This is the repo for our preprint paper Evaluating the Zero-shot Robustness of Instruction-tuned Language Models.
We evaluate the zero-shot O.O.D. robustness of instructions of the instruction-following LLMs tuned with the Flan collection and Alpaca collection.
For observed instructions, we collected all the instructions that are applicable as general question-answering, multi-classification, and binary-classification.
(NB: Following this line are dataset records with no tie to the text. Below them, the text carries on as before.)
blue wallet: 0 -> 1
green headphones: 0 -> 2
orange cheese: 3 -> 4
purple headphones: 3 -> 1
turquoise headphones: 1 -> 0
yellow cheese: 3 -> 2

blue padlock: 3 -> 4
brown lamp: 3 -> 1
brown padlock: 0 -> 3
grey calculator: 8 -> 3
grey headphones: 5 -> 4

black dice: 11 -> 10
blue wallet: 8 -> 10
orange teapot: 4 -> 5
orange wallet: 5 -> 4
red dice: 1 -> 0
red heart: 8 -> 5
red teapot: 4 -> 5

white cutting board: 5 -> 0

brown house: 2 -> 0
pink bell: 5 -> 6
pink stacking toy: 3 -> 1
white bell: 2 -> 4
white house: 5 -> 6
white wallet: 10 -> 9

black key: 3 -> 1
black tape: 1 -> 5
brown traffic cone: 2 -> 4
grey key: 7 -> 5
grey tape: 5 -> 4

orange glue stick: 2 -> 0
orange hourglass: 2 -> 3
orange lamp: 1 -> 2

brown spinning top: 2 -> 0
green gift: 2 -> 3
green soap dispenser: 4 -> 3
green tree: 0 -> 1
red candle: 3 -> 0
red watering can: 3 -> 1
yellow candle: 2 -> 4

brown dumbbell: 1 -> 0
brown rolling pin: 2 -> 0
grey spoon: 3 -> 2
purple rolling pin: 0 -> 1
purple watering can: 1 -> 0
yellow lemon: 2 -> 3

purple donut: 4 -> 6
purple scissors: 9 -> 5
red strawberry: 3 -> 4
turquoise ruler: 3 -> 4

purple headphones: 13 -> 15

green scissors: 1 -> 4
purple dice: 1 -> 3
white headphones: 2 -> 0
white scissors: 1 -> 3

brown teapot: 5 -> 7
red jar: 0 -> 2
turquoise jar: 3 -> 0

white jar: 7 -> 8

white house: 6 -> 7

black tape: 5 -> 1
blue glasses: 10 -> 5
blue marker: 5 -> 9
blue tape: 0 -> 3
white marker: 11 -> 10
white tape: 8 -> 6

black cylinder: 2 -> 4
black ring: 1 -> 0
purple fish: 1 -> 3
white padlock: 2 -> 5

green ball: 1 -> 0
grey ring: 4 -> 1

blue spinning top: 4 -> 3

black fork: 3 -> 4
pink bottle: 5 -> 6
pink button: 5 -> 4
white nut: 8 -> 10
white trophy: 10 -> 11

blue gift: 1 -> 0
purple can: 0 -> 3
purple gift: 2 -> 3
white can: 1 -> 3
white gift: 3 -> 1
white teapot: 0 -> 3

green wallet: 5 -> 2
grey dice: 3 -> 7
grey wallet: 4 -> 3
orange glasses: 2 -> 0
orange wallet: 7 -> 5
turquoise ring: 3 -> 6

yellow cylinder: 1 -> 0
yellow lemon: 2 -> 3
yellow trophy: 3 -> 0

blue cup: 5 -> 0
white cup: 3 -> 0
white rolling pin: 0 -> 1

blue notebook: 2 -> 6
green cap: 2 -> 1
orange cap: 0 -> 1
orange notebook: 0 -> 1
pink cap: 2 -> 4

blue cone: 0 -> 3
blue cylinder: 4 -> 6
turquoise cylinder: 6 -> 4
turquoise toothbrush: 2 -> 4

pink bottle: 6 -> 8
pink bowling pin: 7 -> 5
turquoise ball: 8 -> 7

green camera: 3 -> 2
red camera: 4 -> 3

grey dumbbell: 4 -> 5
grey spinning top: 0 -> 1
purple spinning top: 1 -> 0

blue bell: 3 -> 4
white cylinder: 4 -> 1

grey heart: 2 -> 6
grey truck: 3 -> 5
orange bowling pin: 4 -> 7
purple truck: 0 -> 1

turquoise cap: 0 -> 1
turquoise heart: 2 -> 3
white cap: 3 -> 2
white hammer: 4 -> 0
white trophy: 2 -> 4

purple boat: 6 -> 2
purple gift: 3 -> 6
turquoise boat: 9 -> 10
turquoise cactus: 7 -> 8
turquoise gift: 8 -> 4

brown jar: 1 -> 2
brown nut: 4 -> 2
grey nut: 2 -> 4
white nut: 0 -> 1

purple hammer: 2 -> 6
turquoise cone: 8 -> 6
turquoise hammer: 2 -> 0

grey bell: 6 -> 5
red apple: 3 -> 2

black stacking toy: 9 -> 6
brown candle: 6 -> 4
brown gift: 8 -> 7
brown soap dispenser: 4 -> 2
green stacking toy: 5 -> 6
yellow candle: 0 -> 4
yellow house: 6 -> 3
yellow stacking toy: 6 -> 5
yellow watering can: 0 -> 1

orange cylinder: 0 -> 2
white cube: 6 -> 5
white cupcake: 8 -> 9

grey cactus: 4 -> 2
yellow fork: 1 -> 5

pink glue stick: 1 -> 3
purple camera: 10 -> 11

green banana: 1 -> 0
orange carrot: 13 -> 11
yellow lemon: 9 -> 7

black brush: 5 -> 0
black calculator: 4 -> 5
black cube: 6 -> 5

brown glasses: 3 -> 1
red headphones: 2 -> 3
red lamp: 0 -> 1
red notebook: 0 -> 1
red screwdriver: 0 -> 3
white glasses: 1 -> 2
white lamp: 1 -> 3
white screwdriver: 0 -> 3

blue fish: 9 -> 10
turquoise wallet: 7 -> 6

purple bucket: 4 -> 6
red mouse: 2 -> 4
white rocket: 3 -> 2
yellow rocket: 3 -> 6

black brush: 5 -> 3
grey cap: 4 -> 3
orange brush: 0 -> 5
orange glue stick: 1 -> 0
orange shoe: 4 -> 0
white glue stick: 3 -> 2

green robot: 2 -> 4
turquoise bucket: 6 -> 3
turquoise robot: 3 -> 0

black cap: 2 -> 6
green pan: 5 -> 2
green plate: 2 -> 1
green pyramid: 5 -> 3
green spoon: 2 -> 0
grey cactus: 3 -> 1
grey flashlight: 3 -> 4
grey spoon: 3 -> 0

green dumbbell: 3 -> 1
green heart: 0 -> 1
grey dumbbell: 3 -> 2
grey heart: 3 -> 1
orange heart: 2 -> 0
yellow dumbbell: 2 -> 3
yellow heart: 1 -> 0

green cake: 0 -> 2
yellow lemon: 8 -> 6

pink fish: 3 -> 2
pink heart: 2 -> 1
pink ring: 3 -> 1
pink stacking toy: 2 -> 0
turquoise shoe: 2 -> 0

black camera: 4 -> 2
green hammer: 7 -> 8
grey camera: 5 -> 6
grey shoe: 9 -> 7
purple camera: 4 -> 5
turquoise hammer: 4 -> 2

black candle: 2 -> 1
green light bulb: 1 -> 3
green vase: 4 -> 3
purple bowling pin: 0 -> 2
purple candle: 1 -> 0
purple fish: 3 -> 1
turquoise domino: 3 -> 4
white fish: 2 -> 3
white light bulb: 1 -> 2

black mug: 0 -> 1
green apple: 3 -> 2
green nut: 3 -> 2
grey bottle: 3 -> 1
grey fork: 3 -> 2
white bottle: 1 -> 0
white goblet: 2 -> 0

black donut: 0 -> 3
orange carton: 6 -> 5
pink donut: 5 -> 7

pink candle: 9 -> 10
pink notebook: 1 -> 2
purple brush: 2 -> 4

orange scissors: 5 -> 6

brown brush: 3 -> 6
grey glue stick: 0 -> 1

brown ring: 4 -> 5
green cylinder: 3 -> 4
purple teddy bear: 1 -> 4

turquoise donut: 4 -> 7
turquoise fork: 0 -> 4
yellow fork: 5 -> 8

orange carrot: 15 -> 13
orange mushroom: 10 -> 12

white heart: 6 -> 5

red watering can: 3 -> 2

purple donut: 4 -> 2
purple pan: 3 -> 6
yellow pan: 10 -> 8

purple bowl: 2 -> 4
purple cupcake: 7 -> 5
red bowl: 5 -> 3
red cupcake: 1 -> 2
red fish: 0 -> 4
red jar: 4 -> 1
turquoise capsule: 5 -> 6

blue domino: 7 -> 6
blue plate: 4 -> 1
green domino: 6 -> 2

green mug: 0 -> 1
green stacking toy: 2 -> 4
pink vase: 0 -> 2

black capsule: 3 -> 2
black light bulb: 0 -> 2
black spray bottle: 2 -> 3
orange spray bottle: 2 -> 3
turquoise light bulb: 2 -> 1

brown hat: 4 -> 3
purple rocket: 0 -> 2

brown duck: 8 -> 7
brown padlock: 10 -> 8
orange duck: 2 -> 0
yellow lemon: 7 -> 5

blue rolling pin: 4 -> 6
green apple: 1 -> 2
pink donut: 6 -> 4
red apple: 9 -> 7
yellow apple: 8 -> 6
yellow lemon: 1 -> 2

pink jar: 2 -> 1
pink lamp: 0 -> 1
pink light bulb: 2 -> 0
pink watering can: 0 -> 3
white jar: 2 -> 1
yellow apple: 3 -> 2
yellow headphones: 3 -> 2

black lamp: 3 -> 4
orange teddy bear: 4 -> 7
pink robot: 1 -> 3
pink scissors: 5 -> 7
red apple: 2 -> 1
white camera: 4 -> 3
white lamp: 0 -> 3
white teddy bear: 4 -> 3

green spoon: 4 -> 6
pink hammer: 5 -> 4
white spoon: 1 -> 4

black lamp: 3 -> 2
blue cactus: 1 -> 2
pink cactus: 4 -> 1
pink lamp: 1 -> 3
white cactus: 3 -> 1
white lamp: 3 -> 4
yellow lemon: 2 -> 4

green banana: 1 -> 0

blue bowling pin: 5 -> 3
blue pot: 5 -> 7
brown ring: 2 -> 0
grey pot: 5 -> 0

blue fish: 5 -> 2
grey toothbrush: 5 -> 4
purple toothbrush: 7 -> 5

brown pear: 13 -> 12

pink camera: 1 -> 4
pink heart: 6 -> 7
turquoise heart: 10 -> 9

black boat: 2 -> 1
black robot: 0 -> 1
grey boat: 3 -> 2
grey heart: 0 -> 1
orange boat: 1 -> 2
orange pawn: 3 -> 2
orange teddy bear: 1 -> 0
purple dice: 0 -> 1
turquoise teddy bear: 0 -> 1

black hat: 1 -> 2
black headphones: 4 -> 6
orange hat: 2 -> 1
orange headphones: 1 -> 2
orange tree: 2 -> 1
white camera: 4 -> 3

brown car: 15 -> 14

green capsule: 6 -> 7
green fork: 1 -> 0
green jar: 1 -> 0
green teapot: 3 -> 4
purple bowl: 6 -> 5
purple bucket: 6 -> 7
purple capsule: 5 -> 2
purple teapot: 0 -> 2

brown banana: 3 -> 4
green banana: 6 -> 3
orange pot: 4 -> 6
The preprocessing code of all the user instructions is put under preprocessor.py.
For the unobserved instructions, we collected 319 natural, valid prompts on the benchmarks MMLU and BBH. All the templates and preprocessors are stored under the folder config
We save the results disaggregated to the performance of each instruction under the folder result_csv
Folder Name | Description | Section |
---|---|---|
Main | The results for the main experiment of comparing "observed" and "unobserved" | 4.2 |
Adversarial | The "Closer Look" experiment where the performance of models using "observed" but "incorrect" instructions | 4.3 |
Scaling | The results for Flan-T5 at various size | 4.4 |
Shots | The results for models with one-shot in-context example | 4.6 |
Please refer to instructions.json for the list of all the available task_name and instructions.
To reproduce the results we reported in the paper, you may use the main.py file directly to process and run the dataset with the instruction template you specify.
from experiment import Experiment
if __name__ == "__main__":
experiment = Experiment("google/flan-t5-xxl", devices=[0], precision="bf16")
experiment.add_tasks_by_name(
task_name="Conceptual_Combinations_Adversarial",
output_dir="./test/",
batch_size="8",
instruction="BBL/Unobserved/4",
shot_count="0",
eval_by_logit=True,
)
experiment.inference()
The notebooks under the folder embedding_evaluation show the process of how we obtain the plots and distance for datasets with different types of instructions.
To use our code to generate the processed PyTorch dataset with the template you want, you may import the corresponding config file and run the following code:
import importlib
spec = importlib.util.spec_from_file_location("config", config_dir="./configs/Adv/conceptual_combinations.py")
config = importlib.util.module_from_spec(spec)
spec.loader.exec_module(config)
dataset = config.load_data(
input_dir="./data/benchmark_tasks/conceptual_combinations",
instruction="BBL/Unobserved/4",
shot_count=1,
eval_by_logits=False,
tokenizer=AutoTokenizer.from_pretrained("google/flan-t5-base")
)
To check the config_dir and input_dir for each dataset, please refers to dirs.json
We publish the instructions and results reported in our paper.